Question

I'm trying to reverse engineer an old game that I used to fiddle around with that is no longer being maintained. Currently, I'm just trying to edit the connection IP to fake that the server is online, but I've had some problems tracking down the IP within the application. After doing a wireshark test, the IP Address that the program tries to connect to is: 24.56.108.156, but doing a scan for that with a hex editing program(XVI32 specifically) in hex or text returns no result.

So, I continued to fiddle and loaded up ollydbg which I haven't used forever and my knowledge of assembly has plummeted no doubt. Anyway, I first looked into the referenced strings and found some text left in there (code comments it seems) that shows that the "RemoteHostIP" function returns the IP of the remote host. So, I found the assembly to the call and did a breakpoint on it to make sure it was the correct function and it is called right when the client tries to connect.

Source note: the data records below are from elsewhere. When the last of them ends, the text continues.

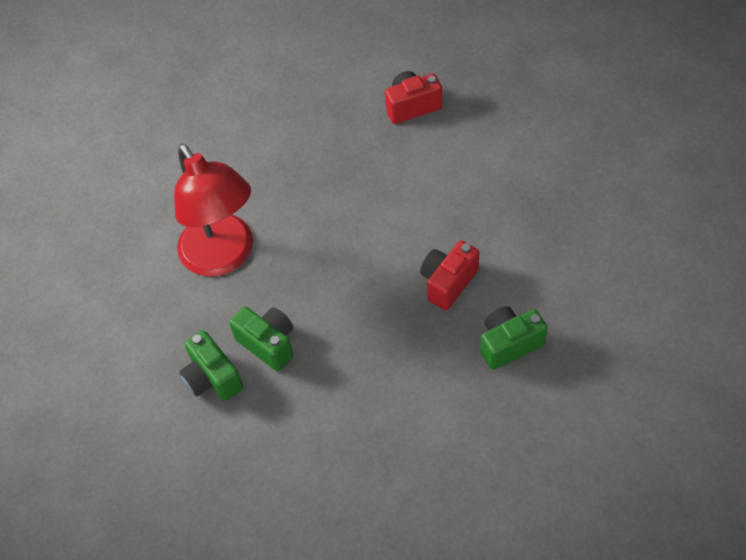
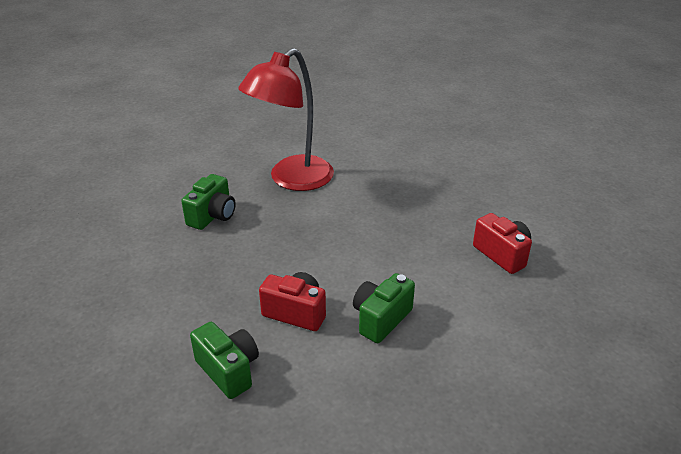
camera: 70 degrees right, 20 degrees down
(212, 378) = (179, 195): green camera -> green camera (381, 319)

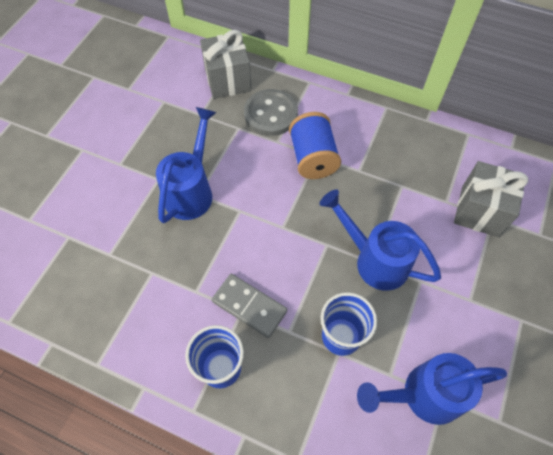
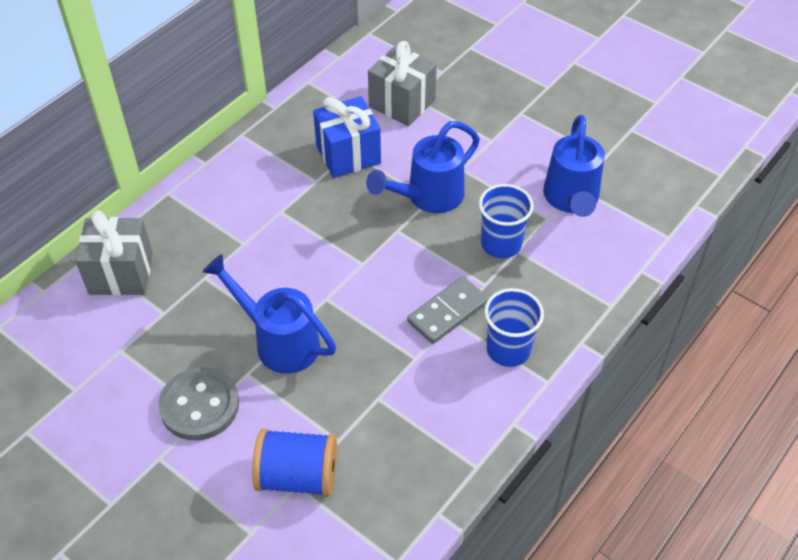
camera: 75 degrees left, 10 degrees down
(271, 114) = (199, 241): grey button -> grey button (199, 405)
(313, 158) = (282, 216): blue spool -> blue spool (298, 476)
(398, 185) = (348, 154): none -> blue gift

The assembly for it is:

MOV EAX, DWORD PTR DS:[C98FA8]
OR EAX, EAX
JE SHORT Eternal.0043629F //Jumps back to the MOV call.

I looked at the value of EAX and it shows to be 75843918 and the DS is 002B, but the EAX value(when converted back to decimal or ascii) is not equal to the IP address that the client tries to connect too. So, I have no clue what exactly DS means other than Data segment register or how it effects the de-referenced pointer, so I went to the expression 00C98FA8 and got the same value of 75843918 which is not what I'm looking for.

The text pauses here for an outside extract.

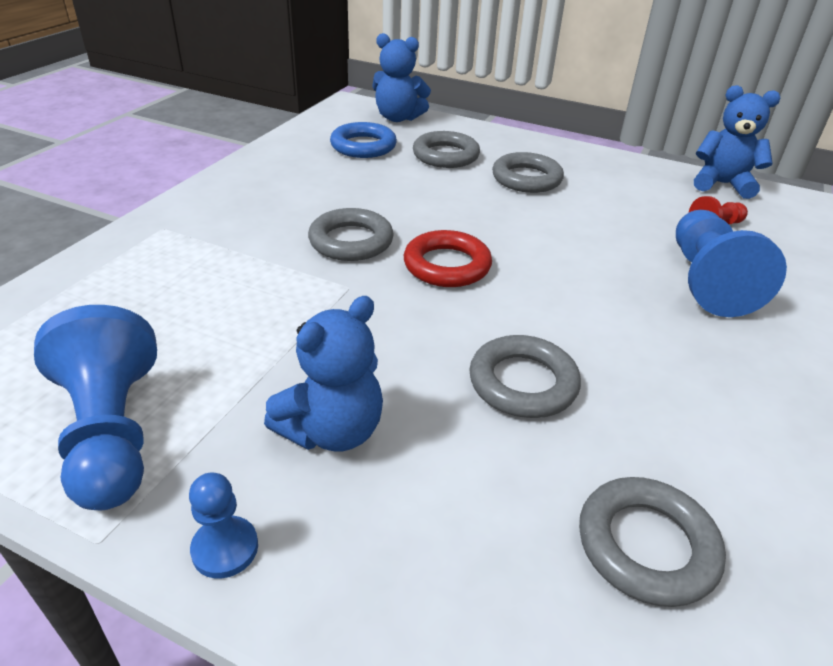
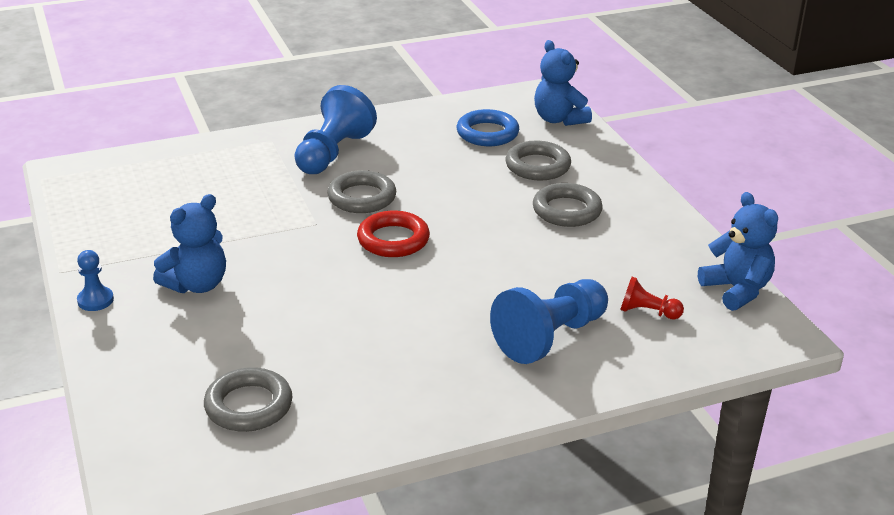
camera: 45 degrees right, 5 degrees down
(112, 434) = (113, 235): blue pawn -> blue pawn (333, 153)
(332, 431) = (197, 285): blue teddy bear -> blue teddy bear turned 45 degrees counterclockwise
(523, 383) = (319, 318): grey ring -> none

I'm running out of ideas over here, is there anything specific I could have missed? Does that DS have some effect that I don't know about? Any help would be greatly appreciated and if I left out some information that could be helpful, just tell me.

--Newly Added Information--
In response to typ1232 and just for more information:

The address has some padding between the individual numbers, it went like: 32, Random Number Of 00s and other junk ..etc, so I cannot track it down directly.

Was it helpful?

Solution

I ended up finding it with some guessing, it seems that each piece of the application split things with an 00 before every piece of the ip, so it turned out to be: 00 32 00 34 00 2E etc and so on.